Joined: 24 Oct 2010
|Posted: Sat Jan 08, 2011 11:40 am Post subject:
This is what I'm getting at. Some of the "managing" my survivor, is just enabling. I'm trying to "Fix her", but not letting her fix herself. In a way I'm trying to create dependence by solving her problems for her. The idea is I'm making myself needed.
Of course in the end I'm resentful, she is not appreciative of the Helping that she never asked for.
A friend of mine who has an Autistic kid, and numerous family emotional problems have sprung from it. He said,"Just let things happen".
It occured to me that even when she "Acts Out" and I say "Oh! that is ok... she is a Survivor... I'll just tolerate it." Of course I feel like crap for a few days. Then I resent her for hurting me, even though I'm an Accessory to the Hurting.
So for example, she says, "I want to see you tomorrow at 7pm" I say Ok, She calls me at 7 and says "I'm going to be late". Normaly I'd go "Ok... That is fine I love you i'll wait around here for you". What I started doing was this, "No! Sorry, you said you were going to be here. You could have told me you weren't going to be here 2 hours ago, when you didn't start getting ready. Not only are we not going out, but I'm not going to see you for a week."
This then kicks in her manipulative tenancies, and she will start trying to make me feel guilty, or that I'm victimizing her or whatever. But it's honestly what I feel, and if she doesn't want to respect my time. I Honestly don't want to see her. When she learns to act like a decent human being who can respect my time... then we can go on dates and have a decent time.

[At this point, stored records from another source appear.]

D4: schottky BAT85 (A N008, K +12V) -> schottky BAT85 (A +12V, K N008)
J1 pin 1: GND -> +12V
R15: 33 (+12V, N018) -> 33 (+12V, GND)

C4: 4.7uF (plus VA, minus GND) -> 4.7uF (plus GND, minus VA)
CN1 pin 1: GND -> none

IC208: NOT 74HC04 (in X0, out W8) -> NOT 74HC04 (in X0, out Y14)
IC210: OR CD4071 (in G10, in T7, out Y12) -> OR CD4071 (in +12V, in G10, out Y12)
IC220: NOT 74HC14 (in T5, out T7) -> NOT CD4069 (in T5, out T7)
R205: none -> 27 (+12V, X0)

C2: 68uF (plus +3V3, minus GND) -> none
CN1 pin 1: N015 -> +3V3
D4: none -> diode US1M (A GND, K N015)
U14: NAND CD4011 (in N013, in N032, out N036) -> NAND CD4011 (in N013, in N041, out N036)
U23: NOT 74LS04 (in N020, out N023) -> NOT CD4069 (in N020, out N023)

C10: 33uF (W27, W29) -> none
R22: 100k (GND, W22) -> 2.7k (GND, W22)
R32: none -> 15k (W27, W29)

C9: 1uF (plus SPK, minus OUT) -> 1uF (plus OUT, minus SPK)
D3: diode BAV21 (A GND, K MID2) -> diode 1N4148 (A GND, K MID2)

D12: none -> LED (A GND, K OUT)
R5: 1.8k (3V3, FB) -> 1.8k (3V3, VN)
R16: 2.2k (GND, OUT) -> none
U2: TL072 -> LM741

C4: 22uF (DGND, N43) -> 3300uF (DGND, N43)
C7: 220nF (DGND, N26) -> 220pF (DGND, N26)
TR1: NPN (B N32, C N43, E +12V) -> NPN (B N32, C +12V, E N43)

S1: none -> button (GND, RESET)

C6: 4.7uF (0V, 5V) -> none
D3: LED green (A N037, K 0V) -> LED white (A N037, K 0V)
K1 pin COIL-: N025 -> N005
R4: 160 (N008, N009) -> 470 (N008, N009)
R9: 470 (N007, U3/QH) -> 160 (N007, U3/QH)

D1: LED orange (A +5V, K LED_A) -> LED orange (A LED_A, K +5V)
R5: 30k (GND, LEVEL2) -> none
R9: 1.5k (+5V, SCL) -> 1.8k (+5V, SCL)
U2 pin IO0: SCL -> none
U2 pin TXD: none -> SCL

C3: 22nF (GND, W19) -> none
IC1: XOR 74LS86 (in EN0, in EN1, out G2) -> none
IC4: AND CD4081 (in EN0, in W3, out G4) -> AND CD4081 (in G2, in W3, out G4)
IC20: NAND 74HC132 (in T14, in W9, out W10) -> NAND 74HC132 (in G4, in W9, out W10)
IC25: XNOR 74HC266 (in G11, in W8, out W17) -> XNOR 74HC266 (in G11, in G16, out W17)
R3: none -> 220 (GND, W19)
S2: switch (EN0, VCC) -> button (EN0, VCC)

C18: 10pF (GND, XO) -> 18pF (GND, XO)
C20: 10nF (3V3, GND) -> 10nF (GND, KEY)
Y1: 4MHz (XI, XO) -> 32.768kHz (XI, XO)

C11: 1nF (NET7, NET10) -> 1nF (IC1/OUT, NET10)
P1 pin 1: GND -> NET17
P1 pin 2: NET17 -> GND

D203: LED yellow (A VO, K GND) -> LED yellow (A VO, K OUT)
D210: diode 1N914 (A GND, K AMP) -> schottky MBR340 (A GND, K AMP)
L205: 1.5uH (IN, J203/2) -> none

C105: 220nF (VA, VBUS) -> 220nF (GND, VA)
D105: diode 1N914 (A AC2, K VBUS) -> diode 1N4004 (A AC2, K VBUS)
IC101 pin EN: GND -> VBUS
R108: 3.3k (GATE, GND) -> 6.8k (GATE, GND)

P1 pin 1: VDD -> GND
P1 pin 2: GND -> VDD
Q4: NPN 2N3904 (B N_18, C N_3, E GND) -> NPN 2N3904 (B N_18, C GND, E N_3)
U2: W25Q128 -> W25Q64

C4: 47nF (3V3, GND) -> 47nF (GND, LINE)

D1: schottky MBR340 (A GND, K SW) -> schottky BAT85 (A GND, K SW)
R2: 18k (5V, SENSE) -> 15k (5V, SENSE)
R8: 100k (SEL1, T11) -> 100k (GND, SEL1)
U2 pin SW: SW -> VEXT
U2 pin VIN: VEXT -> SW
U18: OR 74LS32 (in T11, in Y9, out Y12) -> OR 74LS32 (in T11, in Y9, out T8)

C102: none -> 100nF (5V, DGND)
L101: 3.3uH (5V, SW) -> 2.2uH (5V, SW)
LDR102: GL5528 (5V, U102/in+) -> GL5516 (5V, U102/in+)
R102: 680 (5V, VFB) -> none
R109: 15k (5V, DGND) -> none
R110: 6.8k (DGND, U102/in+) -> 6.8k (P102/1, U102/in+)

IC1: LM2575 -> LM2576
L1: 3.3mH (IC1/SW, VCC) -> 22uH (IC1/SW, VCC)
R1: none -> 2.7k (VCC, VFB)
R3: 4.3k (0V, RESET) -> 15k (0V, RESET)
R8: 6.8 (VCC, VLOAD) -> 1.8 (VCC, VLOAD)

But if she wants to be 3 hours late and have me sit around dressed to go out sitting around twittling my thumbs for 3.5 hours. Its Rude. I know this sounds Abusive, but it's not... what is abusive is being left to waist 4 hours of my day... wondering if my Girlfriend is going to show up. Which she may or may not 50% of the time.
I know it's because of all the dissociation and the emotional problems that make it difficult for her to deal with day to day living. But she needs to do better than to solve her problems by having me sit around on my couch or her couch watching TV... waiting for her to decide which shoes to wear until we have missed the Early movie, the late movie, and are trying to find a decent restaurant open past 9.
If she wants to be in a relationship with me... she gets to do some of the work. she gets to be considerate, She gets to pick a movie some times... realize sometimes it's good, sometimes it's a bad movie. Little wins on stupid crap like this ... can start meaning big things on the larger issues. These are the small winnable issues.
There is a quote, something about "Let other people make their choices, and live with the uncomfortable result. It is not for me to save them from their choices or their Uncomfortable feelings."
One of the therapists I talked to mentioned "Are you sometimes resentful of managing the relationship." I realized it wasn't hard for me... but that I didn't like doing it. I didn't like being the only one "responsible" for the relationship, or for it's result. Seems like, maybe she should take a roll in the responsibility. Like she should be responsible for it's success or failure. She does like to be in it right? It is good for her right? Maybe she can earn her right to be in it.